Personne n’a oublié
combien l’hiver dernier fut intense. Bien que le froid n’ait pas été aussi
terrible qu’il y a trois ans, ce sont surtout les épisodes de chutes de neige
abondante qui sont restés dans toutes les mémoires. Notamment, celui intervenu
entre Noël et Nouvel An. J’avais accepté de présenter une causerie sur la façon
dont un auteur se sert du décor d’une ville, en l’occurrence Nancy, pour créer
une atmosphère adéquate à son intrigue. L’invitation émanait d’un ami libraire,
qui organisait à Gérardmer une sorte de petit salon littéraire ponctuel. Il
s’agissait d’animer la soirée creuse du mercredi, entre les deux réveillons,
pour les quelques touristes qui demeuraient encore dans la villégiature au bord
du Lac. Rendez-vous avait été pris pour, après un diner offert par l’hôtelier,
rassembler autour de moi dans le salon cosy du Grand Hôtel les quelques commensaux. La journée avait été
particulièrement belle, ne présageant en rien ce qui allait suivre. C’est donc
avec une insouciance alimentée par le soleil rayonnant, qui avait franchi
l’horizon un peu plus tôt, que je quittais Nancy en cette fin d’après midi. En
cette saison la nuit tombe tôt et la situation particulière de la ville,
entourée de collines, accentue la venue de l’ombre. Cela explique pourquoi je
n’imaginais pas une seconde que la neige allait tomber avec une telle
abondance, de façon si soudaine.
J’avais à peine quitté
la cité ducale que de petits flocons virevoltants commencèrent à couvrir mon
pare-brise. Puis, la neige se mit à tomber drue, tandis qu’un vent du Nord
cinglant se levait, plaquant un épais manteau blanc sur la nationale. Les
voitures se firent de plus en plus rares, et je me retrouvais seul, inscrivant
l’empreinte double de mes pneus sur une chaussée virginale. Les lampadaires
disparurent dans mon rétroviseur, derniers vestiges de la présence humaine. Il
faisait doux dans l’habitacle. Le morceau Sorrow
de Pink Floyd installait une ambiance
hypnotique avec son long solo de guitare basse qui s’accordait parfaitement
avec l’impression de plongeon infini à travers le scintillement des flocons,
semblables aux étoiles d’une galaxie incommensurable. La route s’effaçait
derrière un rideau aveuglant, constitué de millier de particules qui se
précipitaient vers moi. Surgissant d’un apex qui reculait à l’unisson de mon
avancée. Je roulais ainsi, me fiant à mes souvenirs, car la violence du vent
avait couvert d’une épaisse couche de neige les panneaux routiers. Mais je
n’avais aucune crainte. Je connaissais parfaitement la route, et l’absence
d’autres voitures me permettait de conduire de façon relativement détendue.

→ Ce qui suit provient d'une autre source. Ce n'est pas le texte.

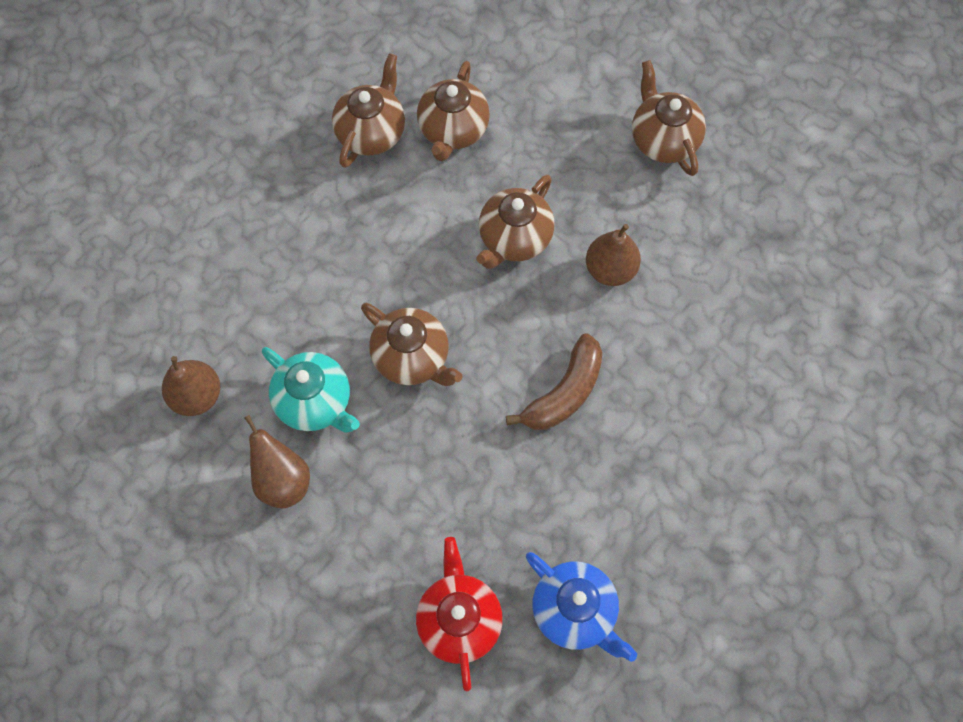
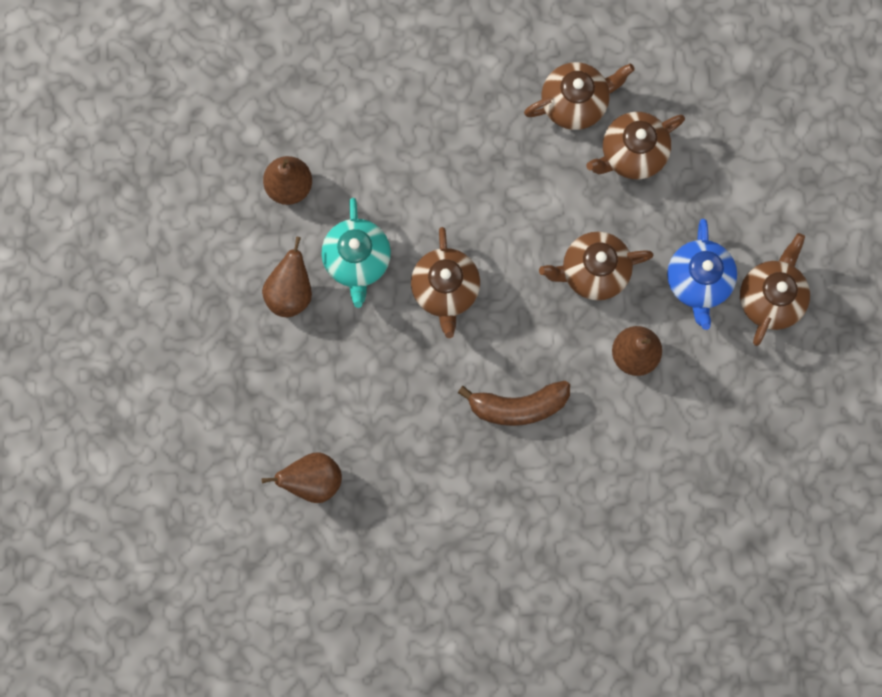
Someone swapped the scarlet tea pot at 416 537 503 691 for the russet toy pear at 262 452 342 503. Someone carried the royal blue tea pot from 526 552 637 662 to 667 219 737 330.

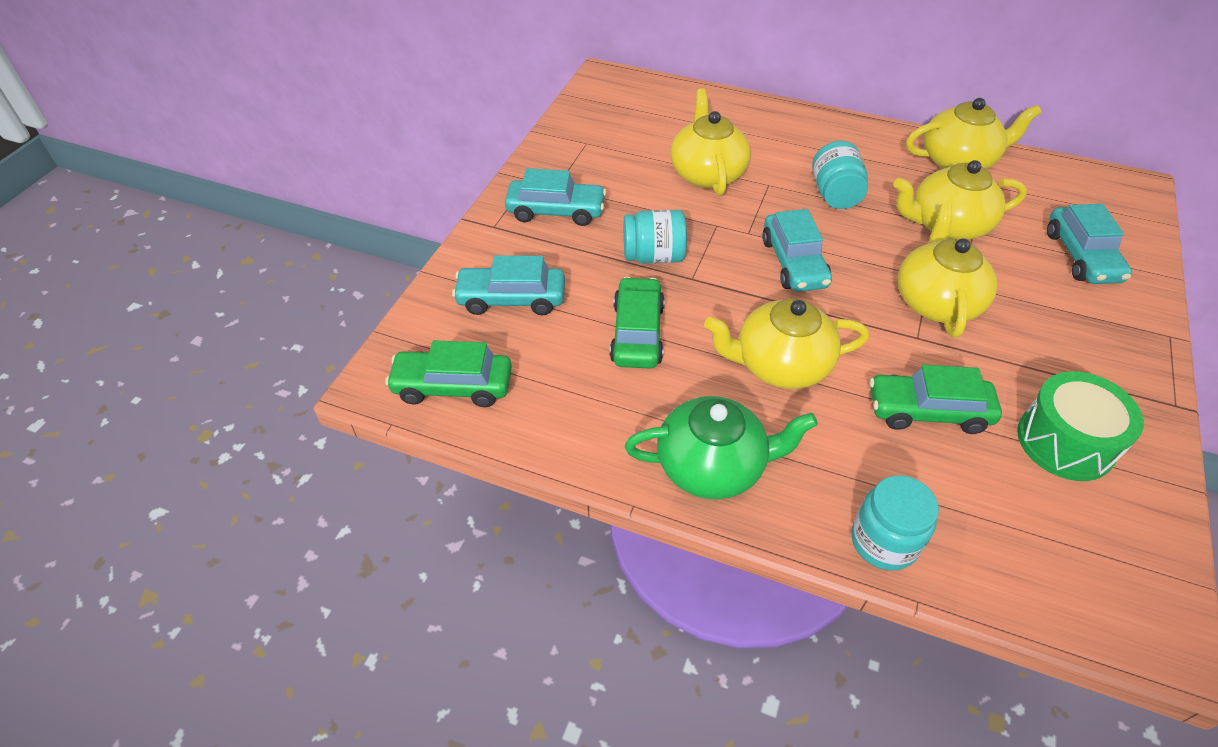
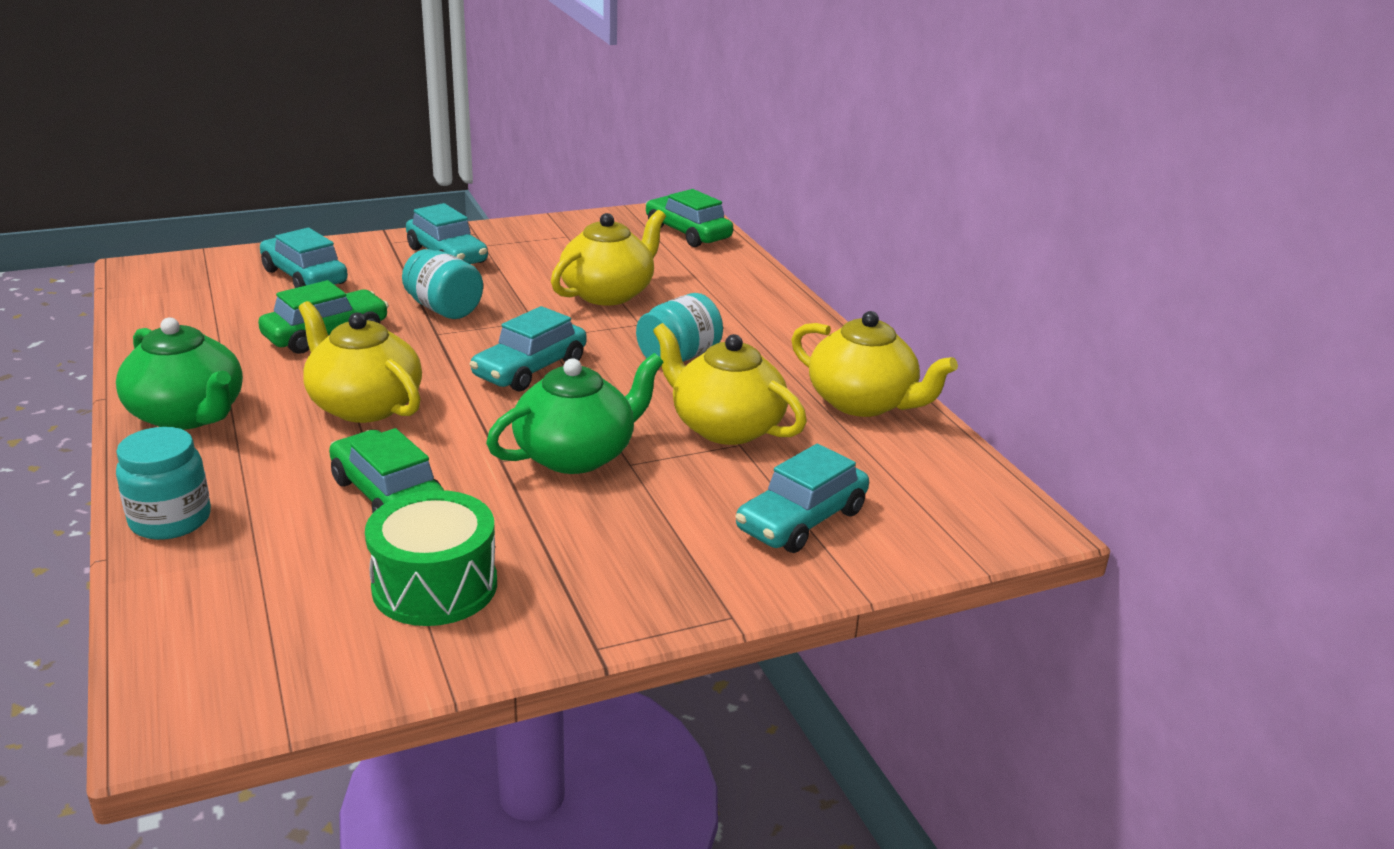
Someone repainted the yellow tea pot at 898 203 997 338, which became the emerald tea pot at 486 353 664 474. Someone carried the emerald toy car from 385 340 512 407 to 645 189 733 247.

Trop peut-être, car au bout d’une heure j’eus l’impression de m’être
égaré. Autour de moi il n’y avait que la nuit la plus profonde, tandis que les
rares accalmies dans la chute de neige ne me révélaient aucune des lumières qui
auraient dû briller aux fenêtres des fermes et maisons sur les côtés de la
route familière. Sur l’instant j’estimais qu’il y avait peut-être eu une
coupure de courant à cause de la neige collante sur les lignes électriques.
Pourtant, au bout d’une demi-heure supplémentaire, je dus me rendre à
l’évidence, je n’étais pas sur la bonne route. La quantité de neige sur la
chaussée rendait périlleux de faire demi-tour, aussi décidais-je de poursuivre
jusqu’au prochain embranchement. Je ne l’atteignis jamais, car une imposante
congère me força à m’arrêter.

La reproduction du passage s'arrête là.